It's a replicated service to commemorate this week's 50th anniversary of the civil rights leader's historic March on Washington.
"We'll reenact the same music to capture the same energy to move to a higher place," said Pastor Marshall Mitchell.
Most of the members were not there for Dr. King's visit nearly five decades ago, which is why many felt it was important to attend Sunday's commemoration.
"I like how he was actually here 50 years ago. Wow, he could've been right here where I am," said Jordan Allen.
As part of the replicated service, the same church bulletin from Dr. King's visit nearly 50 years ago was handed out to church members.
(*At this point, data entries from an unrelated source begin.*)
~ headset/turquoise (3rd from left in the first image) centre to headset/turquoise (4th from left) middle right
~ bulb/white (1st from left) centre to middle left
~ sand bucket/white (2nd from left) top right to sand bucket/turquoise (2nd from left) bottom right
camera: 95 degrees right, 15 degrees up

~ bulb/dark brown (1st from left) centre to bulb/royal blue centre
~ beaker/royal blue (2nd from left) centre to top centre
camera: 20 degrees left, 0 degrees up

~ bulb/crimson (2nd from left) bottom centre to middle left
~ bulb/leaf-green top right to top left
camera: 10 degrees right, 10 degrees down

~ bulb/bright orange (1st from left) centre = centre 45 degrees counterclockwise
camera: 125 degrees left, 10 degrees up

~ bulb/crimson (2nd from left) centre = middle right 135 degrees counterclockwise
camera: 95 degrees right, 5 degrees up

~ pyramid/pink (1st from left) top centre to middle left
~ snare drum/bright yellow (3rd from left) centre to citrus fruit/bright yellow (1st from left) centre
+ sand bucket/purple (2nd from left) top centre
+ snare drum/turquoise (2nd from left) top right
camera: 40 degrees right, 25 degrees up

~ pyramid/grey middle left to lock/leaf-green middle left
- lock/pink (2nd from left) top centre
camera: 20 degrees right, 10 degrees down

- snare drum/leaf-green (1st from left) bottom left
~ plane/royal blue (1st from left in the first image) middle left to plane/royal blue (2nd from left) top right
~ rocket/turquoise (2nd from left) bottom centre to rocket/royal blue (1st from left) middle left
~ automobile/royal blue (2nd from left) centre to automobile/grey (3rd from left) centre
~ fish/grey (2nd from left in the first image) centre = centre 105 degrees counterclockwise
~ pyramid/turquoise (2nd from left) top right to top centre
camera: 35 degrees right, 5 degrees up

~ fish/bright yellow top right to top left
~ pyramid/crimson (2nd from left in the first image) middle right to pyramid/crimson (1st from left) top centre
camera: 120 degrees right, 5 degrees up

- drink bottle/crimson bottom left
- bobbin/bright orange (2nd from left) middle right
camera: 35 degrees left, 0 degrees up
"That Sunday he turned away 600 people who wanted to be here," said Pastor Mitchell.
Delphenia Bullock says she's one of the lucky ones who scored a front row seat to the action.
"It was very overwhelming, I was a teenager and got to meet him in the corridor outside and shook his hands," said Bullock.
On Sunday, for the first time, younger generations were able re-live history and hear Dr. King address their congregation.
It's a time to celebrate but many of members feel we have to keep pushing the civil rights movement forward.
"As people I think we sometimes reach a certain point and relax, thinking everything's done. I think to make our generations benefit from what forefathers did and have to work harder," said Darryl Stephens.